Il y a eu les fausses alertes ou informations erronées circulant au sujet de l’ouragan en Floride (que nous évoquons par ailleurs) aux – bien plus graves – rumeurs concernant l’état des lieux sur l’île de Saint-Martin (Antilles). Avec ou sans Facebook, la panique aurait gagné l’île, puisqu’une très grande partie des bâtiments y ont été détruits, laissant les habitants hagards. Et puis, les rumeurs, c’est quelque chose qui existe depuis l’aube des temps aux Antilles. Mais la démultiplication via Facebook de fausses informations a pris des proportions invraisemblables, à un moment où les populations des îles étaient désemparées, sans moyen de communication.
– « Les Blancs ont été évacués en premier » : faux. Ce sont les touristes qui ont été évacués en premier.
– Plus de 1000 morts : faux (11 morts et 7 disparus).
– Les morts flottant dans les mares : faux.
– Les morts cachés dans un supermarché (pas plus vrai).
– Les prisonniers évadés de la prison de Saint Marteen : faux.
– Les « chasses aux blancs » dans les rues de Saint-Martin : faux. Il y a eu des pillages de « survie », par des personnes qui n’avaient pas de quoi se nourrir. Et il y a malheureusement eu aussi des pillages de pure délinquance. Mais finalement peu d’altercations (1).
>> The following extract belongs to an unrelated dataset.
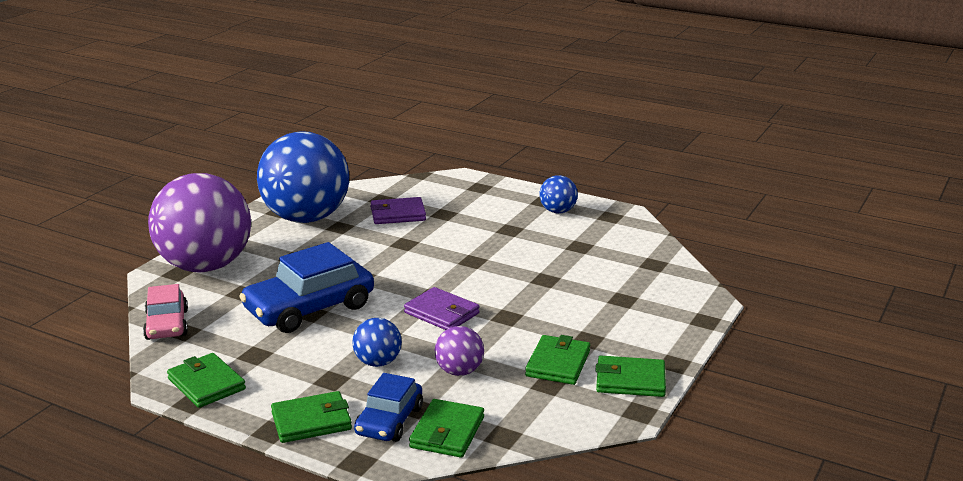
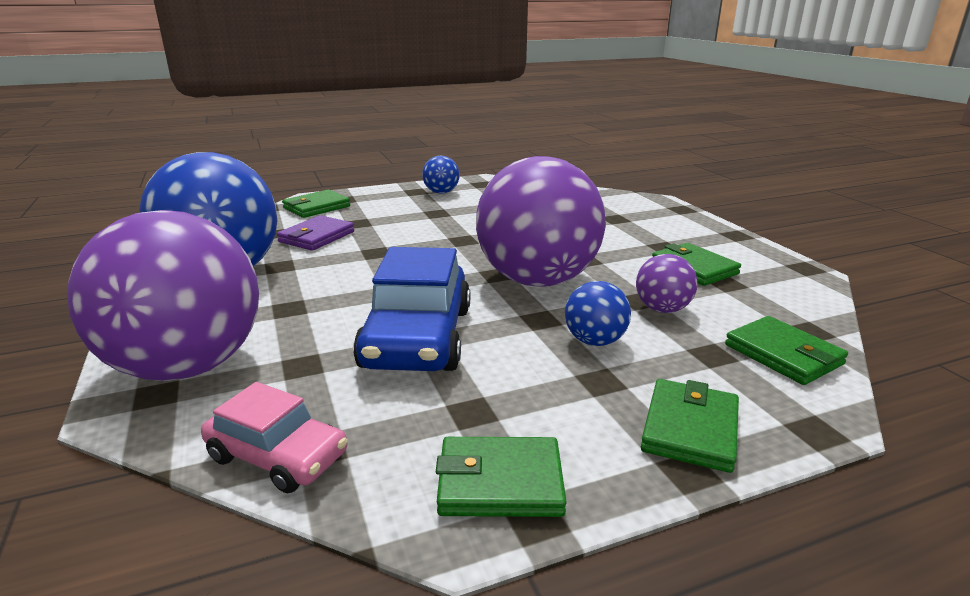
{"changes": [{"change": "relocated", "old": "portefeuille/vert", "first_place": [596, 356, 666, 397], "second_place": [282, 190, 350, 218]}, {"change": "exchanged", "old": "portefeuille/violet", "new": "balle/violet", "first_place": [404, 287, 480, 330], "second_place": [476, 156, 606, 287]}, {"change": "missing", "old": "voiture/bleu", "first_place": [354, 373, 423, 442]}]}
Le fait que des sites internet marginaux inventent ces informations est un petit problème en soi. Le gros problème, c’est leur diffusion sur les réseaux sociaux. Peu importe que la source soit crédible ou pas, plus la « fake news » est énorme, et plus elle va se répandre à grande vitesse sur Facebook. Et le temps que les victimes, les gouvernements ou les médias sérieux, arrivent à vérifier et contredire les fausses nouvelles en question… trop tard, le mal est déjà fait.
CA POURRAIT ETRE PIRE A L’AVENIR
On a pu voir des entreprises technologiques arriver à créer de toute pièce un discours de Barack Obama. Qu’adviendrait-il si, à la veille d’une élection, un discours scandaleux était ainsi inventé à un candidat, puis posté sur Facebook ? Le mal serait irréparable.
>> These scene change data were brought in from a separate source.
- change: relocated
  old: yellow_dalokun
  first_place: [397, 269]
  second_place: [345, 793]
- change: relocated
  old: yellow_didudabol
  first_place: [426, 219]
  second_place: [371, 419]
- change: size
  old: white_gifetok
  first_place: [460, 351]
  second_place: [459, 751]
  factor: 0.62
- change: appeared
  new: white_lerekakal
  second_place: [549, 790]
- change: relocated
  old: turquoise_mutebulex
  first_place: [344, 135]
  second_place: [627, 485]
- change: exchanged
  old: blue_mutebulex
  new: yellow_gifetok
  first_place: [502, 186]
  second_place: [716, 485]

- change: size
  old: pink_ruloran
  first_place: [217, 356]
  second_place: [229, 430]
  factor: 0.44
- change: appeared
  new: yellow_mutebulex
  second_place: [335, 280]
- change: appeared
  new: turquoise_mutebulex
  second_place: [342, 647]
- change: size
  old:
Les législations devront donc évoluer dans tous les pays du monde, mais ça ne se fera pas sans mal. Fin juin, l’Allemagne a par exemple voté une loi imposant des amendes pouvant monter à 59 millions de dollars en cas de diffusion de « contenu illégal » sur internet. « Les fausses nouvelles sont une menace pour notre culture du débat », avait prévenu en janvier le ministre de la Justice. Mais, par « contenu illégal », le législateur allemand entend « les discours de haine, la pornographie et la propagande diffamatoire », c’est à dire des contenus interdits d’exposition depuis toujours. Donc pas grand chose de nouveau sous le soleil de la porte de Brandebourg. Car il est très difficile, aussi bien pour les parlementaires que pour les réseaux sociaux, d’établir des règles contre les « fake news ». Il n’est pas illégal de mentir en société, à partir du moment où ces mensonges n’entraînent pas des conséquences criminelles ou délinquantes. Il en est donc de même sur les réseaux sociaux : Pourquoi Madame Untel, qui a répercuté 300 fois sur Facebook une alerte ouragan (alors qu’il n’y en avait pas) serait-elle inquiétée par la justice ?
FACEBOOK FAVORISE DE FACTO LES FAKE NEWS
Facebook, plus grand pourvoyeur de « fake news » du monde, mais aussi l’un des pionniers de l’internet libre, n’a pu que constater cette nouvelle loi allemande avec résignation. « Nous ne sommes pas confortables avec ça » a déclaré son vice-président en Europe, Richard Allan. Et on le comprend : en Allemagne, c’est désormais à Facebook de définir, et le plus vite possible, ce qui est vrai de ce qui ne l’est pas ; renforçant encore un peu plus son rôle de nouveau « Dieu » de l’information, et rompant avec la neutralité que tente de s’imposer le réseau social depuis sa création. Mark Zuckerberg lui-même (le créateur du réseau), a admis que le public avait le droit de s’inquiéter du déversement de « fake news » sur Facebook, mais que « identifier la ‘vérité’ est quelque chose de compliqué ». Effectivement, il y a maints gouvernements et religions qui s’y sont essayés avant lui !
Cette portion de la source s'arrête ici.